Auditing - Audit Evidence

Being a professional person, Auditor is expert in examining the books of accounts and financial statements of a concern. Auditor gives independent opinion about the books of accounts and the financial statements audited by him. In the eyes of law, he is responsible for the opinions expressed by him. Therefore, each and every assertion should be carefully examined by the Auditor before giving expert advice.

During his audit he should try to collect as much audit evidence as possible and also evaluate the gathered evidence.

Procedures To Collect Audit Evidences

The Auditor might be able to collect sufficient and appropriate evidences through the following procedures −

Compliance Procedure

Assertions made in the financial statements can be examined on the basis of audit evidence obtained from compliance procedures. These assertions relate to existence, effectiveness and continuity of the control system of an organization.

Substantive Procedure

Assertions are examined on the basis of audit evidences obtained from substantive procedures; the assertions are as follows −

  • Completeness of records relating to transactions, assets and liabilities

  • Existence of Assets and Liabilities on a given date and their proper valuation.

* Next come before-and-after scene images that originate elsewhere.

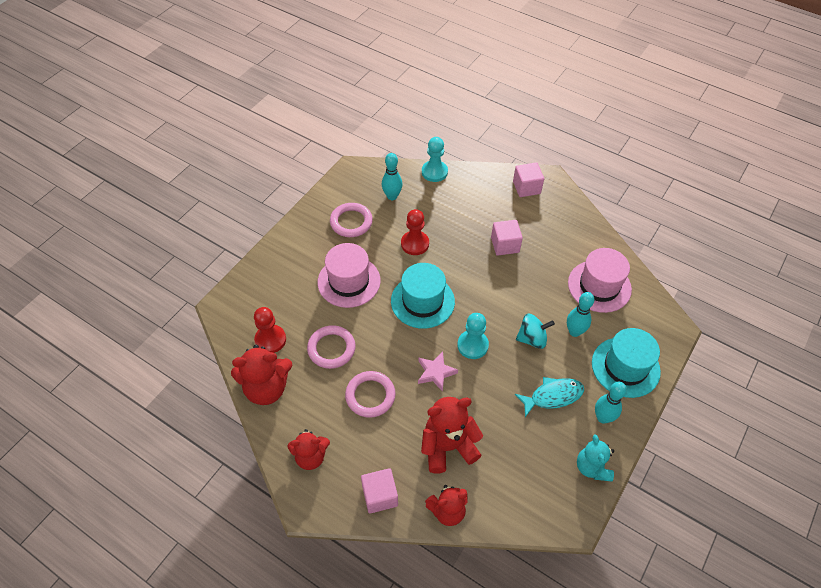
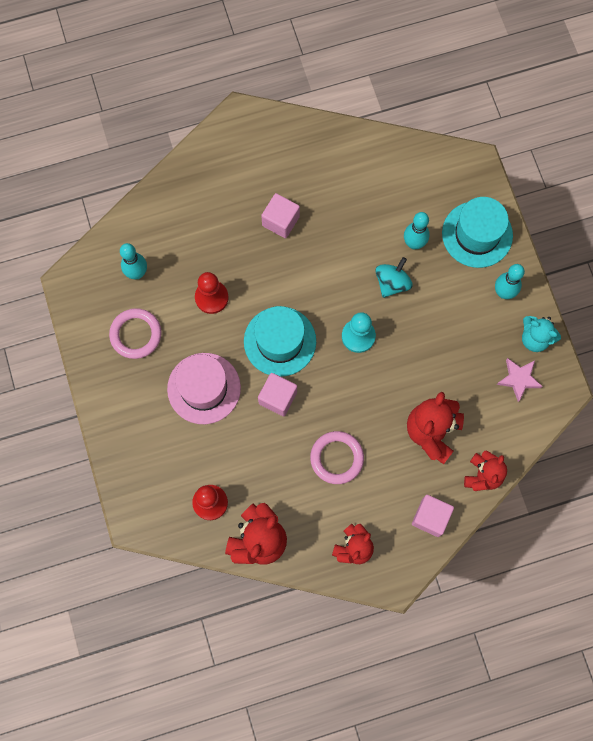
camera: 50 degrees left, 20 degrees up
(331, 349) = (263, 456): pink ring -> none
(434, 172) = (141, 210): turquoise pawn -> none
(435, 372) = (359, 388): pink star -> pink star (519, 379)
(526, 187) = (234, 145): pink cube -> pink cube (278, 398)
(553, 396) = (455, 313): turquoise fish -> none
(599, 286) = (389, 182): pink hat -> none

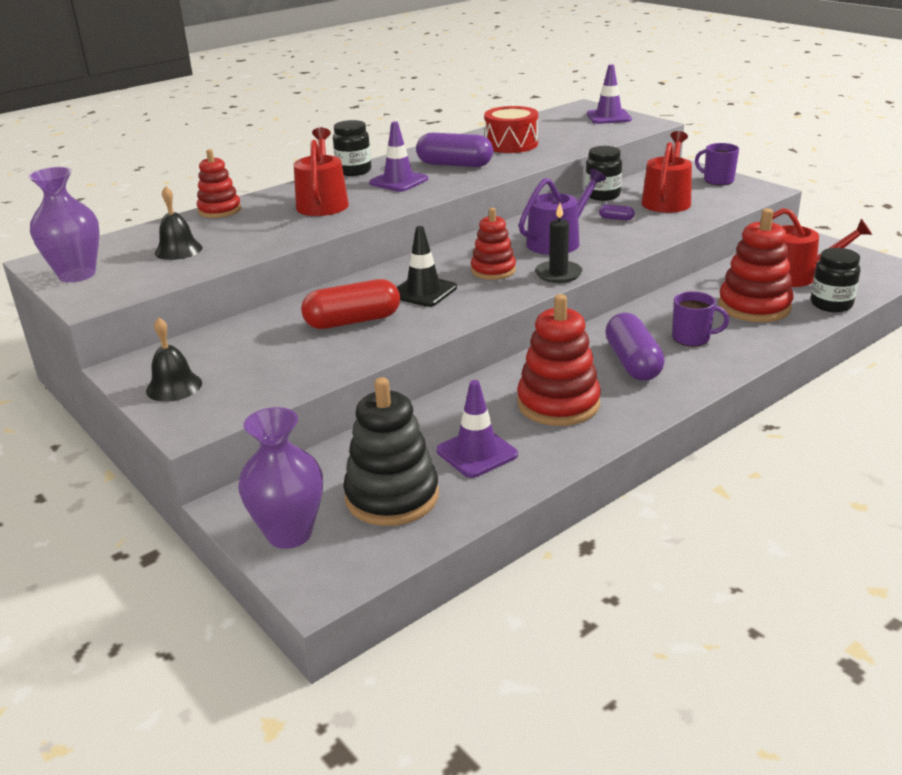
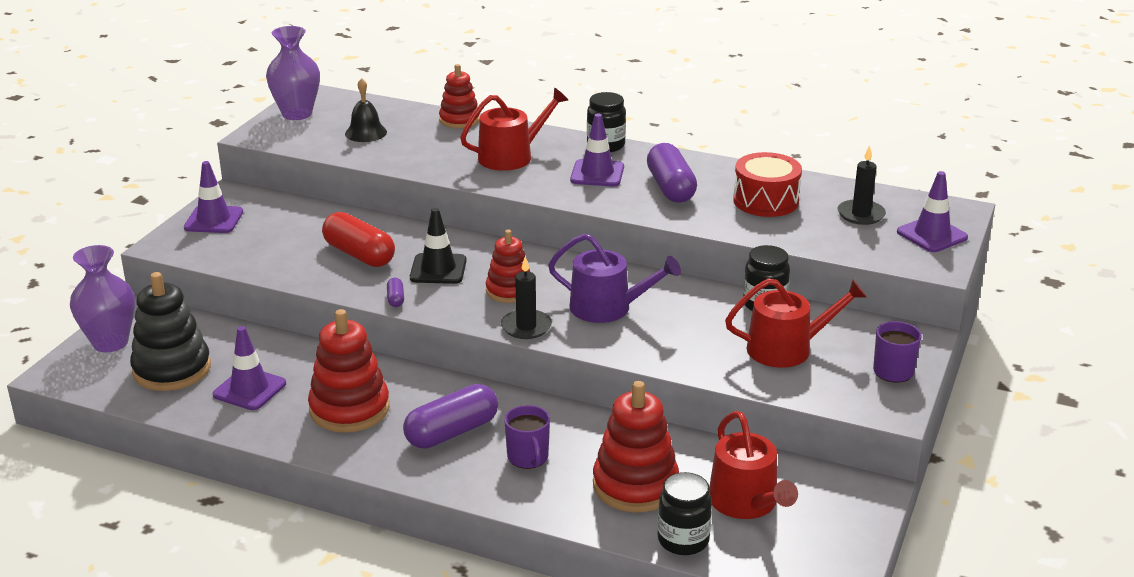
camera: 60 degrees right, 0 degrees up
(174, 387) = (214, 220): black bell -> purple traffic cone
(561, 126) = (861, 214): none -> black candle
(616, 219) = (701, 328): purple capsule -> purple capsule (395, 299)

  • Occurrence of an event during relevant period.

  • Rights and obligations relating to assets.

  • Disclosure and classification of an item according to recognized accounting policies, practices and legal requirements.

Formation of an Opinion

Following steps are involved in the process of opinion formation −

  • Identification of the assertions
  • Evaluation of the assertions
  • Collection of evidences
  • Evaluation of evidences
  • Formation of opinion

Identification of Assertion

The Auditor has to report whether or not −

  • Profit and Loss account reveals the true and fair profit or loss for the period.

  • Balance sheet represents true and fair view of the financial statements.

  • Books of accounts are maintained according to the generally accepted accounting customs and principles.

Evaluation of the Assertions

The identification of assertions is followed by evaluation. Assertion can be material or immaterial, materiality of assertion depends on the amount, nature, size and overall impact on financial statements.

Collection of Evidence

After identification and evaluation of the assertion, Auditor should collect all necessary evidences in support of assertions.

Auditor should assure himself that the collected evidence is reliable. The following factors decide the reliability of evidences −

  • Whether sources are internal or external
  • Documentary or visual and are evidences from different sources

Evaluation of Evidence

Following steps are involved in the process of opinion formation −

  • Whether evidence is sufficient and appropriate or not.
  • Examination of its quantity, reliability, validity and relevance.

Formation of Opinion

On the basis of the above assertions and evidences, the Auditor forms his opinions and this opinion is called the expert opinion worthy of being relied upon.